Hey GP, if you’re so “hard” and all, why didn’t you come let your ”peeps” of the last 12 years say goodbye to you in person? Kudos to Desmond “the Cowboy” Mason for showing and blasting the Sonics publicly, instead of letting George Karl do it for you…. Note to Rick Sund, I like the trade, but who was the deal breaker, Kevin Ollie? I knew it; pay up.

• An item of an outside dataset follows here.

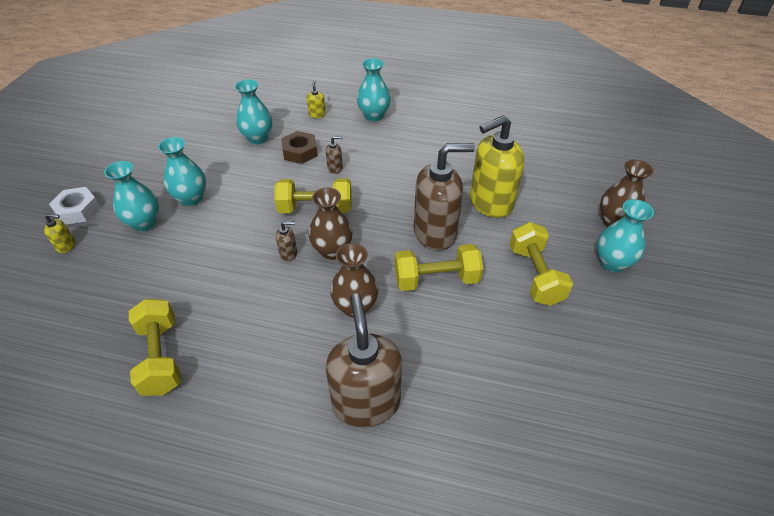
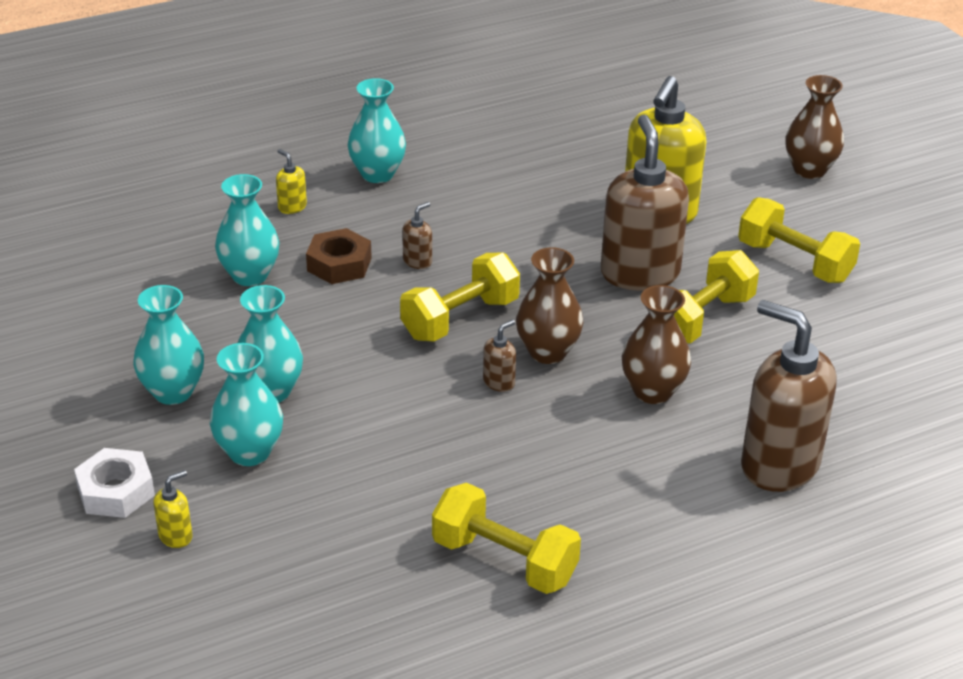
camera: 40 degrees left, 10 degrees down
(435, 233) = (639, 273): brown soap dispenser -> brown soap dispenser turned 45 degrees counterclockwise
(612, 263) = (852, 212): turquoise vase -> turquoise vase (173, 392)

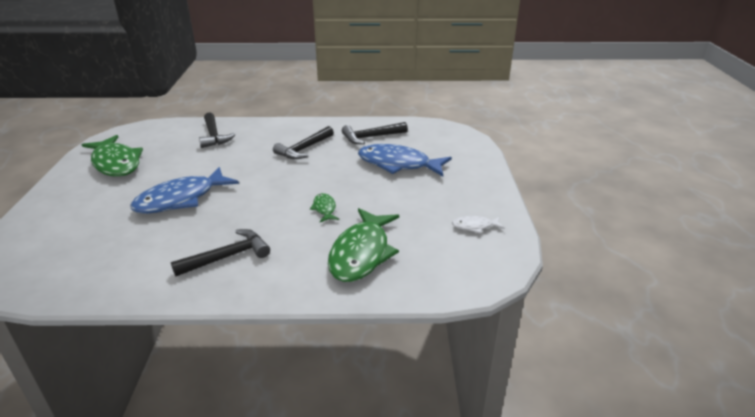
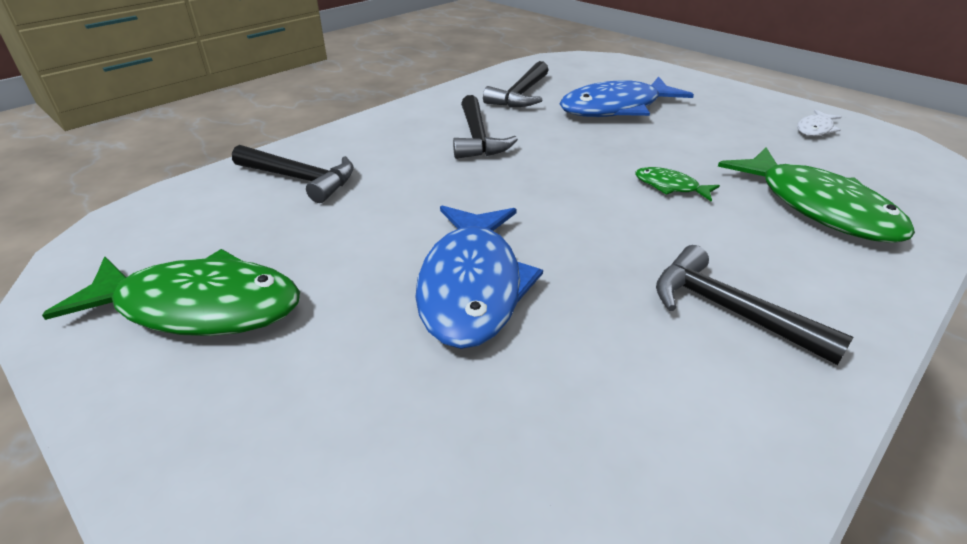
camera: 45 degrees left, 5 degrees up
(227, 257) = (729, 310): black hammer -> black hammer turned 60 degrees counterclockwise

A certain Sports Bar owner was heard to say the “Teflon Dawg” a.k.a. Rick Neuheisel, would be gone by the end of the month. However he didn’t count on the Second Coming of Lombardi (Dennis Erickson) to just dazzle the Niner Regime into thinking he was the man for the job. This scribe is wondering if they still sell the same kind of Hot Dogs he let Mirer and Tez munch on….Husky Fans, realize that it’s ok to lie and be the head coach of the Washington Huskies, just ask Don James.
Speaking of Liars and Thieves, the Mariner Propaganda machine continues to roll right along…

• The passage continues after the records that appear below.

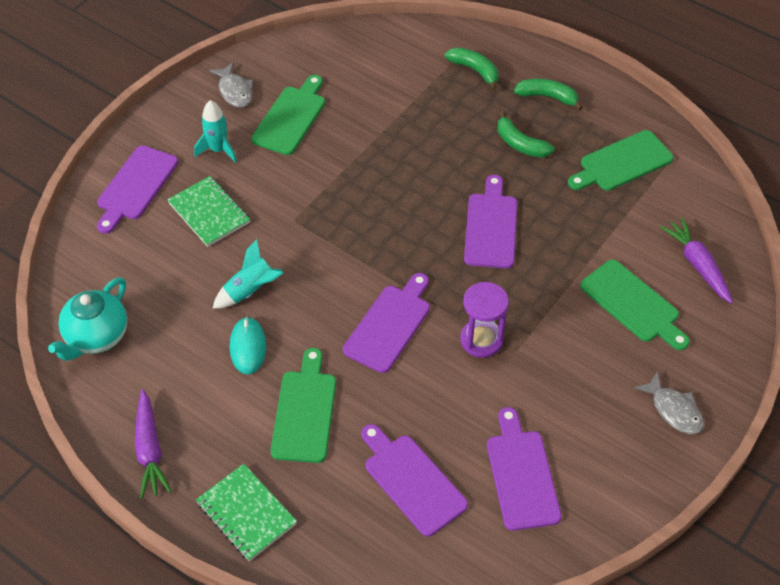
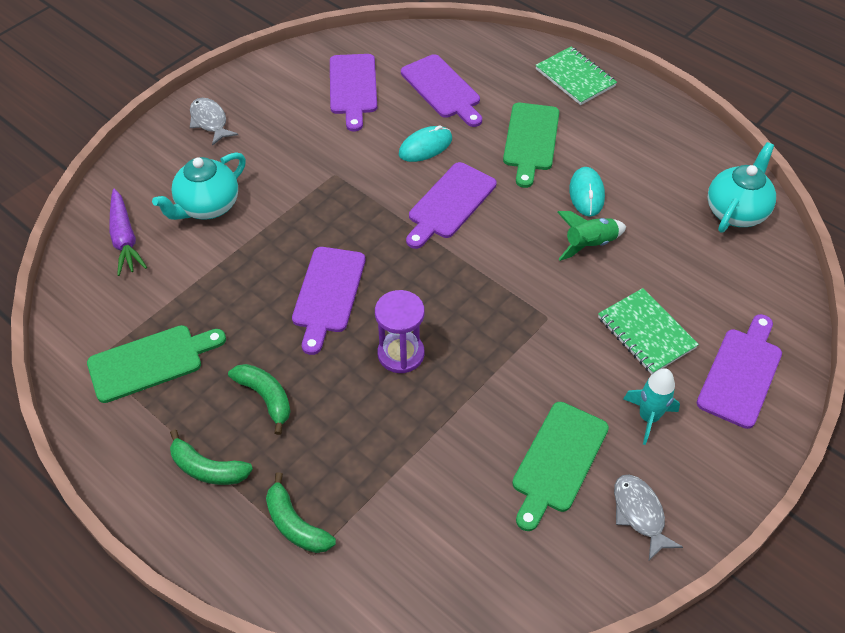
camera: 175 degrees left, 0 degrees up
(150, 450) = (661, 122): purple carrot -> none
(250, 291) = (589, 244): turquoise rocket -> green rocket
(422, 394) = (425, 146): none -> turquoise mouse
(481, 340) = (363, 185): purple hourglass -> purple hourglass (401, 354)
(633, 304) = (207, 206): green cutting board -> turquoise teapot

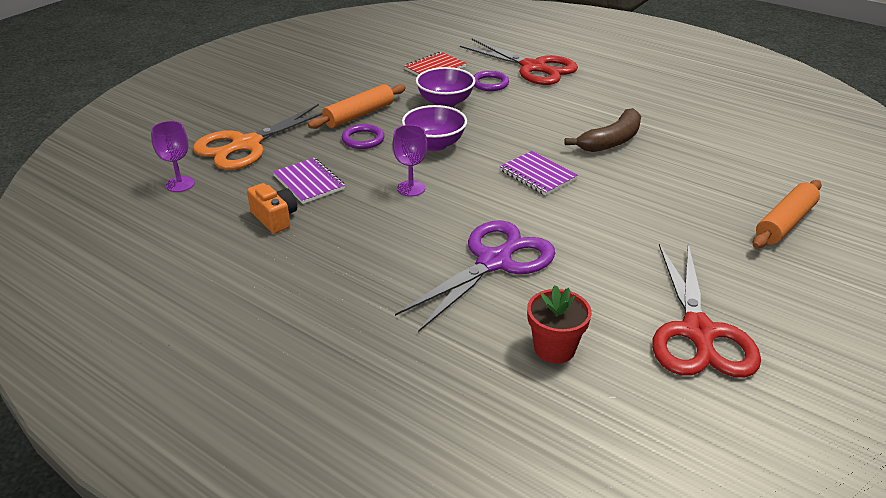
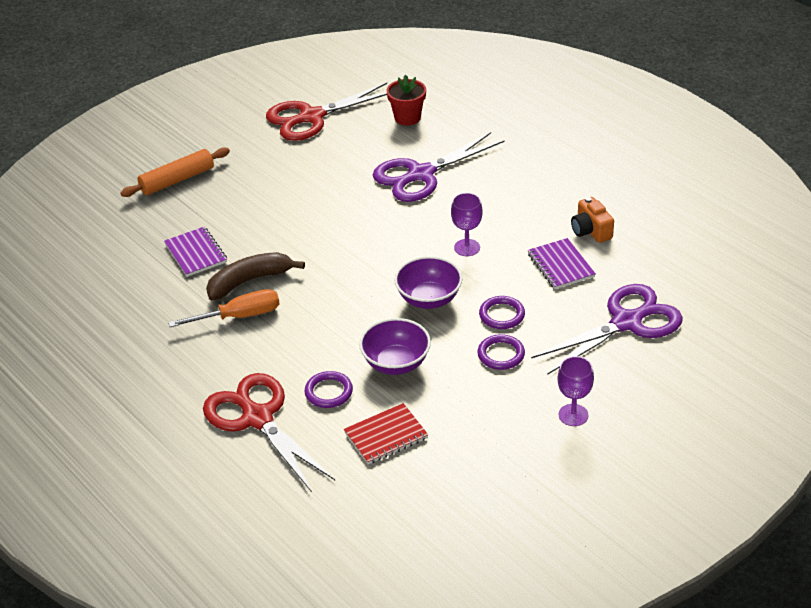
camera: 165 degrees left, 5 degrees up
(180, 184) = (684, 278): purple goblet -> purple goblet (573, 415)
(246, 145) = (626, 323): orange scissors -> purple scissors
(359, 115) = (501, 354): orange rolling pin -> purple ring
(538, 175) = (345, 249): purple notebook -> purple notebook (196, 253)
(598, 117) = (239, 316): none -> orange screwdriver
(698, 332) = (312, 117): red scissors -> red scissors turned 135 degrees counterclockwise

Thanks to Freddie Garcia we have no hope in hell of making any kind of deal at the deadline. So what if we have rolled three point some odd million people through the gates of the International House of Baseball every year for the last 3 years? So what if they went through the Seattle Radio Market in search of a suitor like the Mongol hordes through Europe? The $950,000 they lost to Freddie is going to come out of somewhere. Hey, I got an idea? You HAVE to use at least $950,000 worth of garlic on those horrendous fries don’t you?
And with umbrage to the great Late Show host, Nat X., here’s the top five questions heard asked to various sports figures in the Seattle area. Why five? Because the man won’t let us have ten.

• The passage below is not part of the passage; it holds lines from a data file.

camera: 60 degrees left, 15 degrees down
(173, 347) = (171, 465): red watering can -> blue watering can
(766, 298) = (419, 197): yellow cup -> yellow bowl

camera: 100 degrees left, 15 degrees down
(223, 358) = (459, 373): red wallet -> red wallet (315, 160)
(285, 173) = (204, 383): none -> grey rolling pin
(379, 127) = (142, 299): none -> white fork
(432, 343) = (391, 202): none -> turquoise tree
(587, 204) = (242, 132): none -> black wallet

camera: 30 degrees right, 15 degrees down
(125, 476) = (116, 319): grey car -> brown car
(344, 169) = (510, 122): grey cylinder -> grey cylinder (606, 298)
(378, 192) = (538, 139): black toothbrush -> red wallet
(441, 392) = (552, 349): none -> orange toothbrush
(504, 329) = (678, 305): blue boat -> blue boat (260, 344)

#5. “Hey Nate Robinson…. Ever pitch?”
#4. “GP are you with me? Oh, guess not….”
#3. “Reggie Williams? Hi, this is the NFL, please come play with us!”
#2. “Edgar, who’s the new batboy? Oh, THAT’S Bob Melvin…”
and the number one question heard asked to various sports figures in the Seattle area is….
#1. “HOW much are we selling beer for this year? Are you kidding me?”